Успевший притомиться от непривычной толкотни, Иван принялся искать скотный ряд. Если опорожнить мешок, продав поросят, мелькнуло у него в голове, можно будет подольше потолкаться на пятачке и набрести на подходящие джинсы.
Он выбрался к скотному ряду и сразу увидел маленькую старушку, ехавшую вместе с ним в автобусе. Она торчала среди прочего люда в терпеливом ожидании покупателя.
Иван вернулся в толпу, отдававшую предпочтение изысканному и дорогому товару. Толпа рассосалась и даже разветвилась: в просвете между двумя киосками устроили что-то вроде примерочной.
Деловитая спозаранку базарная сутолока становилась все более праздной, все чаще раздавались смех и веселый говор. Даже те, кто с утра был озабочен, будто о чем-то соображал, теперь словно начали участвовать в обязательном празднестве.

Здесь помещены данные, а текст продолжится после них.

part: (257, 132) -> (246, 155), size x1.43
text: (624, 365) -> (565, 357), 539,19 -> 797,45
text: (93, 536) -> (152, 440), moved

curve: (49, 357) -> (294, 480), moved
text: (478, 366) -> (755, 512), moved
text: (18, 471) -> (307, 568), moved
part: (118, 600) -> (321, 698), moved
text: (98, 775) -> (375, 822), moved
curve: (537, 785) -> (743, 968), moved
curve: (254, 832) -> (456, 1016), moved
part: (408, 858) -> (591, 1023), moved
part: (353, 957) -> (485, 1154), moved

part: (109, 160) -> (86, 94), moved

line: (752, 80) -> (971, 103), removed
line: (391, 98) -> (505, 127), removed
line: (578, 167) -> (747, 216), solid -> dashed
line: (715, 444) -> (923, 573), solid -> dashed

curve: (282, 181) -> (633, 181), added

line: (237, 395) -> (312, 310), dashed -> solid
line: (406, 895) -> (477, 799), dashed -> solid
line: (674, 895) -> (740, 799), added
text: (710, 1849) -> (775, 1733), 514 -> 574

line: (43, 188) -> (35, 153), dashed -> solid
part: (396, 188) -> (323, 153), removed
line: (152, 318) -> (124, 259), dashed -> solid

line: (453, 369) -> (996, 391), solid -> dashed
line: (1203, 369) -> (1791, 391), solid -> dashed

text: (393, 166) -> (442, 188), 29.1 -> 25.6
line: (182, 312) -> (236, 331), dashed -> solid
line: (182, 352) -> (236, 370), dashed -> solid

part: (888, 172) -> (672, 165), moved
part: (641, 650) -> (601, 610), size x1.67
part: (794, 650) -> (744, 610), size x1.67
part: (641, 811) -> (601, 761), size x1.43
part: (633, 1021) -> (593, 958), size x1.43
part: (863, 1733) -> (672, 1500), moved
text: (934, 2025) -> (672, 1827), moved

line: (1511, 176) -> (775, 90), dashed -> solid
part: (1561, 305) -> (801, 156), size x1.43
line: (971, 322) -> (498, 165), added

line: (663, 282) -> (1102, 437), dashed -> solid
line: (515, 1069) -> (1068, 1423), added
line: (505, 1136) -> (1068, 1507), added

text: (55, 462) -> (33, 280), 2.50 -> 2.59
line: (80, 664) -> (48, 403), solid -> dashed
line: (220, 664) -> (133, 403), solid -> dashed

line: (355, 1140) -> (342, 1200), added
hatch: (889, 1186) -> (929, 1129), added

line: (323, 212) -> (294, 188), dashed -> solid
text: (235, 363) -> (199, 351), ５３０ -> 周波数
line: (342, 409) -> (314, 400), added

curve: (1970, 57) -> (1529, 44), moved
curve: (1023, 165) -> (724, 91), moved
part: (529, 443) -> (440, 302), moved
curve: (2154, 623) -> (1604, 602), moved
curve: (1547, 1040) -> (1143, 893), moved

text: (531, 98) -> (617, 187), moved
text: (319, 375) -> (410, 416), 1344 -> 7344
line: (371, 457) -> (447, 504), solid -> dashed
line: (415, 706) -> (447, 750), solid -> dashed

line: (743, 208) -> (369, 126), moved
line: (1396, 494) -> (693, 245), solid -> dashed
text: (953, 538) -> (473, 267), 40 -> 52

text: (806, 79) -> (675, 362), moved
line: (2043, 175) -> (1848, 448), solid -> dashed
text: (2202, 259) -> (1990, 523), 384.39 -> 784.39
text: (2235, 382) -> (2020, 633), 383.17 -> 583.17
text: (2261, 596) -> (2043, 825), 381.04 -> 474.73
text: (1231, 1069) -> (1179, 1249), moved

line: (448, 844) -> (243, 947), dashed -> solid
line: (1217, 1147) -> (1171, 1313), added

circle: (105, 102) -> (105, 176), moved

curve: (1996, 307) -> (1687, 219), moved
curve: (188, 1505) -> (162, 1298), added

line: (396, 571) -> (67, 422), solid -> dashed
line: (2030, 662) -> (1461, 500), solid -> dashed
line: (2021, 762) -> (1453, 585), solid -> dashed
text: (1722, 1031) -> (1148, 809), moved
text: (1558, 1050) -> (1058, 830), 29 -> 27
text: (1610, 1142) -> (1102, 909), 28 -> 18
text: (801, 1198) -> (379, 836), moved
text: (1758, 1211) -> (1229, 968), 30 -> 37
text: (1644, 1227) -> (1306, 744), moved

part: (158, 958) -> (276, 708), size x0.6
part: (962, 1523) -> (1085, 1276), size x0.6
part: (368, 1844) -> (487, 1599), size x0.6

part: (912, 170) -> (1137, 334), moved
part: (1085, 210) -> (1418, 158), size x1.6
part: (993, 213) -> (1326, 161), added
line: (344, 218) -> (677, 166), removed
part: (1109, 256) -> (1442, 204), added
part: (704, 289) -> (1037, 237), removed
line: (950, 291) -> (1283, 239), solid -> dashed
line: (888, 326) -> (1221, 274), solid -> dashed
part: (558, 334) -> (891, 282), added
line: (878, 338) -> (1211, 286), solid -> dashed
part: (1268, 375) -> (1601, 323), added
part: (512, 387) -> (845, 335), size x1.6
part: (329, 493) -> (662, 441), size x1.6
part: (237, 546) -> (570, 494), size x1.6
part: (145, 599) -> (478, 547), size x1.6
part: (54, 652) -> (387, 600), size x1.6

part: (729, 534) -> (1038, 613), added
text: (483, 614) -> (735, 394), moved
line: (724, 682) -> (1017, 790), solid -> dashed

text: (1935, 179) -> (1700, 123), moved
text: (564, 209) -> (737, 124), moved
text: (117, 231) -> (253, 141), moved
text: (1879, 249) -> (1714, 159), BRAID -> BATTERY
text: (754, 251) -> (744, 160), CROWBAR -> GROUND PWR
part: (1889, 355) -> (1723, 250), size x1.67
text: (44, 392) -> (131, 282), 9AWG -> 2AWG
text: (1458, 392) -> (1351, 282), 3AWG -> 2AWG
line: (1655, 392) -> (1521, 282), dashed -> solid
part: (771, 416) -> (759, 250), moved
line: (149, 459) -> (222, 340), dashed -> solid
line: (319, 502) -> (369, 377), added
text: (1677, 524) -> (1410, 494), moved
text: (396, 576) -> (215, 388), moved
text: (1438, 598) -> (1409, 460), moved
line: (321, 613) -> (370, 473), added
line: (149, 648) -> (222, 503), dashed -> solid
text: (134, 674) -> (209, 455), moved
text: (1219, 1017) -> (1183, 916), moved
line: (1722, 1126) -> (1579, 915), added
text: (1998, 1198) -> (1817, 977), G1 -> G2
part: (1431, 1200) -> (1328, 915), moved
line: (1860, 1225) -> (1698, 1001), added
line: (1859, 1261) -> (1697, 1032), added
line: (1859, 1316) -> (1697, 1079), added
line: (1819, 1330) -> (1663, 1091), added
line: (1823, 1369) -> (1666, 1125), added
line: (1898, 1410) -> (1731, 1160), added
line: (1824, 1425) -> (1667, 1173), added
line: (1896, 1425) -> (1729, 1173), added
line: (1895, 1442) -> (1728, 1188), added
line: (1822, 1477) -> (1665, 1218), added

С прибытием очередной дальней электрички парней с фраерской внешностью прибавилось, появились и девчата-торговки. Джинсов попадалось много — поношенных и новых, стиранных до голубовато-молочной белизны и, казалось, совсем никудышных, с заплатками.
Иван, наконец, освоился с обстановкой, сорвал со своих джинсов газету, выставил фирменную нашивку напоказ.
К нему стали подходить, спрашивать, сколько просит, в ответ он виновато улыбался, говорил, что отдаст в обмен на другие джинсы, размер пятьдесят четвертый.
Затем Иван, увлекшись сценой купли-продажи, надолго застрял в одном месте.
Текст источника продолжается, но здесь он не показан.